Мама принесла пепельницу из перламутровой раковины – её привёз из Вьетнама родителям какой-то старый друг, и мама этой пепельницей страшно дорожит. Ира невозмутимо достала сигареты из сумки, Димка тут же щёлкнул зажигалкой, а я ушла к себе в комнату, чтобы не смотреть на это безобразие. Сигаретами воняло так, что мы проветривали квартиру ещё два часа после того, как Ира с Димкой ушли. Димка так и не вернулся в ту ночь. Он вообще не вернулся, стал жить вместе с Ирой в её квартире. Мать Княжны переехала куда-то в область, сестра не выходила на связь, а Димка с Ирой подали заявление в загс.

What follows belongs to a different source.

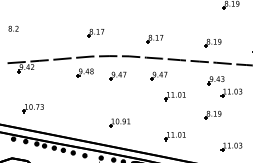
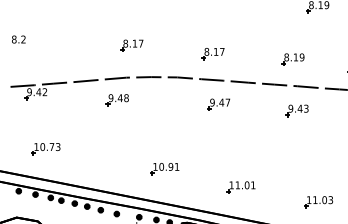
part: (117, 75) -> (161, 103), removed
part: (231, 92) -> (318, 127), removed
part: (174, 96) -> (239, 132), removed
part: (212, 114) -> (292, 157), removed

– Мы ничего не можем сделать, – сказала мама. – Только смириться.
Она говорила это папе, который категорически не желал смиряться и всё пытался отговорить Димку от «губительного шага». Но Димка был такой счастливый, радостный, весёлый… Он буквально расцветал рядом с Ирой, а в нашем доме тут же сникал, как будто ему не хватало воздуха, воды и еды, всего сразу. Он постоянно искал Княжну взглядом, даже если она уходила в туалет на минутку, – начинал скучать.